Welcome to where nearly everyone is below average.
It’s the world where investors try to pick which mutual funds will beat the market. It sounds great in theory, but the odds of doing it successfully over the long term can be slimmer than winning a lotto prize.
Twice each year, S&P Dow Jones Indices checks how fund managers are performing against indexes in various categories. For the first time, it has a full 15 years of data to compare. That stretch of time captures not only two big rallies for the stock market (2002-07 and 2009 to today) but also the worst downturn since the Great Depression (2007-09), which means it should offer a look at the full breadth of a manager’s skills.
Most funds did poorly relative to their index, and not just ones that focus on U.S. stocks, whose performance has been getting the heaviest scrutiny. The majority of bond funds and foreign stock funds also failed to keep pace with their indexes for the 15 years through 2016.
The natural reaction after seeing such numbers is to give up on funds that try to beat the index, and investors are doing just that, by the billions of dollars. But that may be confusing cause and effect a bit. More on that later. First, the numbing numbers:
For the kind of investment that forms the backbone of most 401(k) plans, less than 8 percent of funds that invest in stocks of big U.S. companies matched or beat the Standard & Poor’s 500 index.
Success was even more elusive in other categories. The S&P 600 Growth index did better than all but one of the 175 small-cap growth stock funds available 15 years ago. That’s a success rate of just 0.6 percent. Chances are better for winning one of the prizes in the Powerball game, where the odds are 1 in 25, or roughly 4 percent.
One big reason is that many funds simply disappear over time. More than half of all U.S. stock funds either merged with another one or shut down due to poor performance, lack of interest or other reasons over the 15 years of the study.
Another big reason is fees. Funds that charge high expenses must perform that much better just to match the index’s return, let alone beat it. And while the cost of investing has been trending lower, hiring a team of managers and analysts to scrutinize corporate balance sheets still carries a price tag.
Of course, measuring the performance of mutual funds against indexes isn’t entirely fair because indexes have zero costs, and no one can invest directly in them. But index funds and exchange-traded funds do exist, and they try to mimic the performance of indexes at costs that are getting closer to free.
Schwab has a fund that tracks the S&P 500 with an expense ratio of 0.03 percent, for example. That means $3 of every $10,000 invested goes to paying expenses annually. Many funds that try to beat the index have expense ratios above 1 percent.
That extra cost is close to the difference in performance between many actively managed funds and their benchmark indexes. The S&P 500 returned an annualized 6.7 percent over the 15 years through 2016, for example.
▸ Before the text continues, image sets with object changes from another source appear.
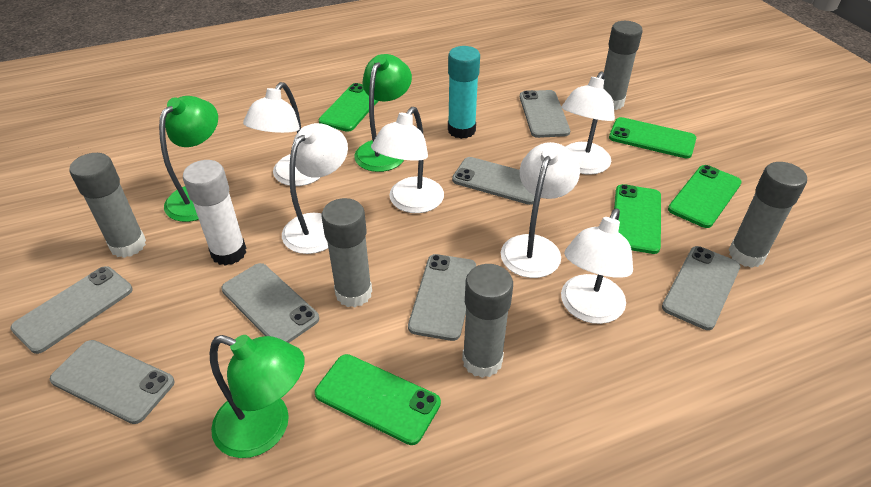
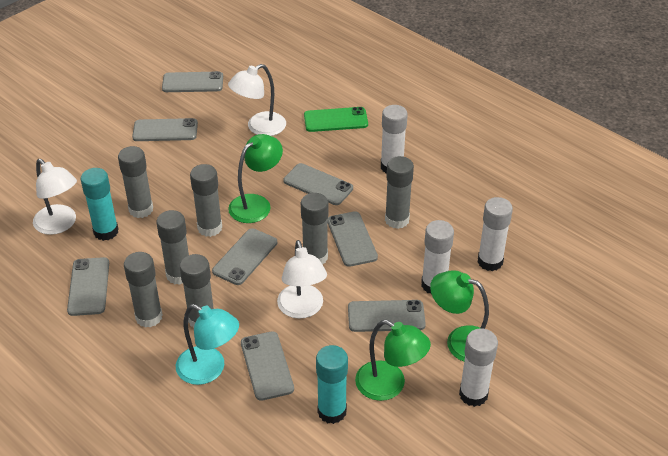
green phone: 5 -> 1
grey glue stick: 5 -> 7
grey phone: 7 -> 8
turquoise glue stick: 1 -> 2
turquoise lamp: 0 -> 1
white glue stick: 1 -> 4
white lamp: 6 -> 3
Returns for large-cap U.S. stock funds were 1 percentage point lower, on average.
Investors have seen the difference in performance, and because of that have made index funds the hot trend. Nearly $638 billion poured into them during the 12 months through March, according to Morningstar. Nearly $310 billion left actively managed funds over the same time.
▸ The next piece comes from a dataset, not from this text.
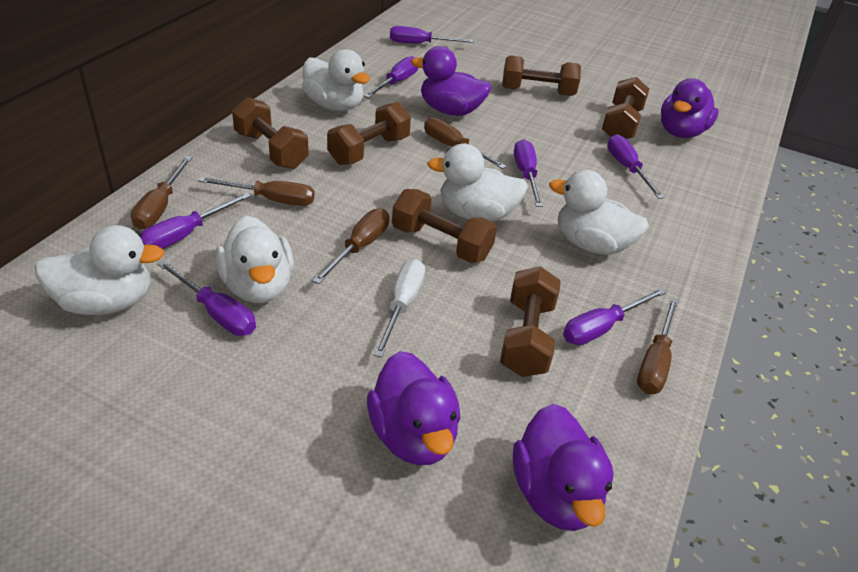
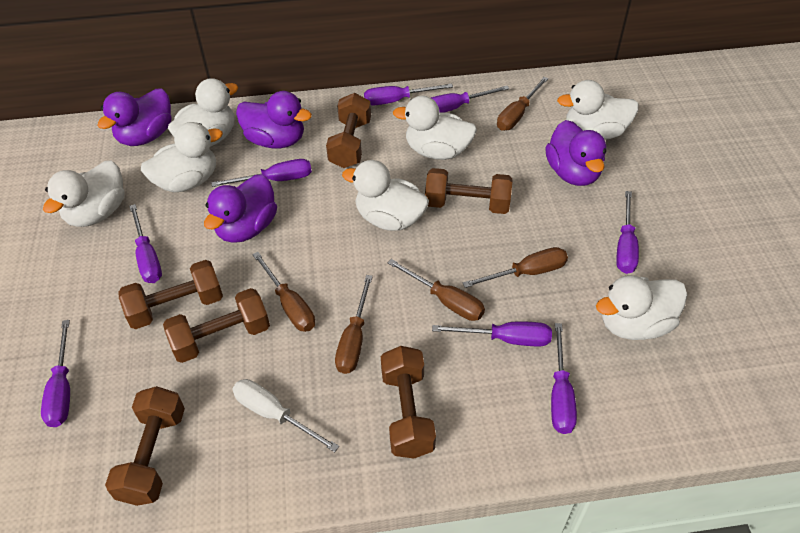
purple screwdriver: 7 -> 8
white duck: 5 -> 7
The split is most pronounced in stocks. The trend isn’t as strong for bond funds, where both index and actively managed funds are drawing dollars.
Bond funds haven’t been quite as bad as stock funds in keeping up with their indexes over the last 15 years, generally. Their performance has also been trending upward recently. Last year, 80 percent of intermediate-term, high-quality bond funds beat the index.
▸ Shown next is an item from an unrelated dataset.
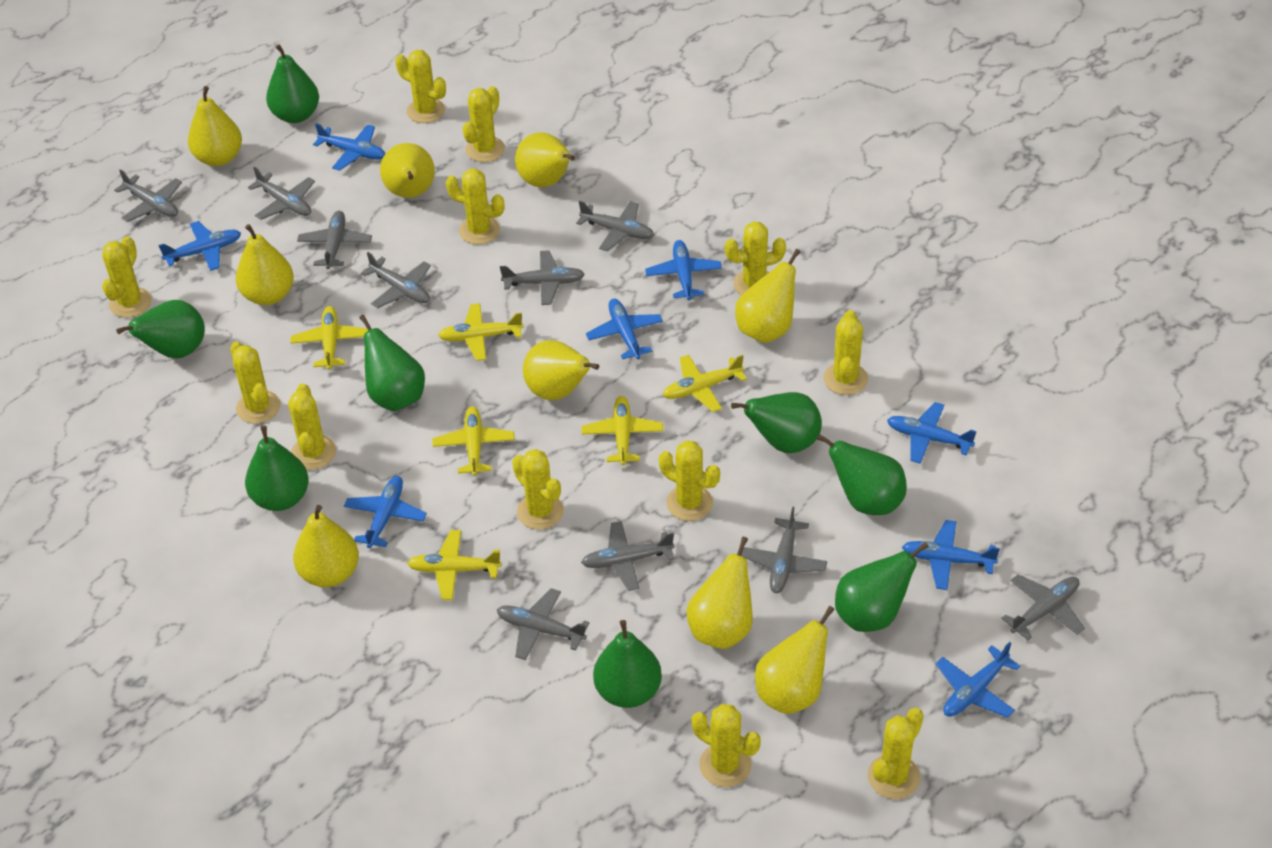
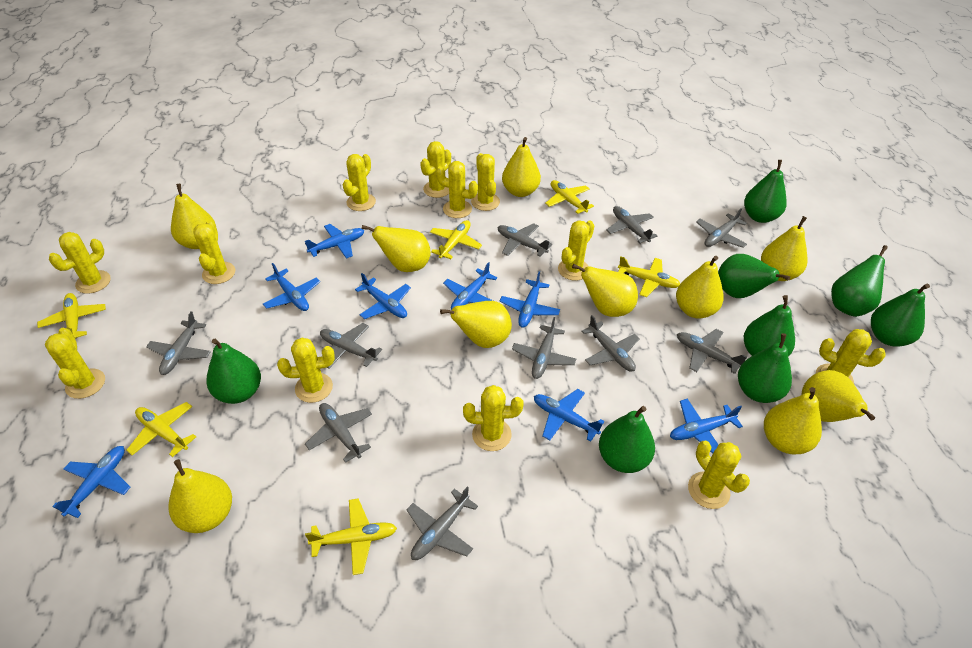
yellow pear: 9 -> 10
And bond fund managers say conditions are set for them to continue to do better than indexes because the Federal Reserve is raising interest rates again, helping to put an end to the decades-long march lower for bond yields.
Stock fund managers say similar things. Of course, they’ve been making the same argument for years, and few have been able to beat the market regardless.
Paul Greene is one of the outliers. He’s the portfolio manager atop the T. Rowe Price Media & Telecommunications fund, which has returned more over the last 15 years than any fund that doesn’t use borrowed money to juice its returns. His fund makes big investments in Amazon.com, Facebook and a few other stocks — more than half of his fund is invested in just 10 companies — that look set to grow at fast rates. He calls them “race horses,” and he wants to hold them for years to let them compound, even if they have a temporary stumble.
“We may not win every race, but if that happens, I don’t get off and shoot the horse,” he says. “If we think we can keep winning races at an above-average level, we want to stay with it because it’s really hard to win races.”
The key, in the end, may be more about keeping costs low than in picking an index fund over one that tries to beat the market. It puts a lighter burden on a fund at the starting gate. Morningstar rates expenses at Greene’s fund as low, for example.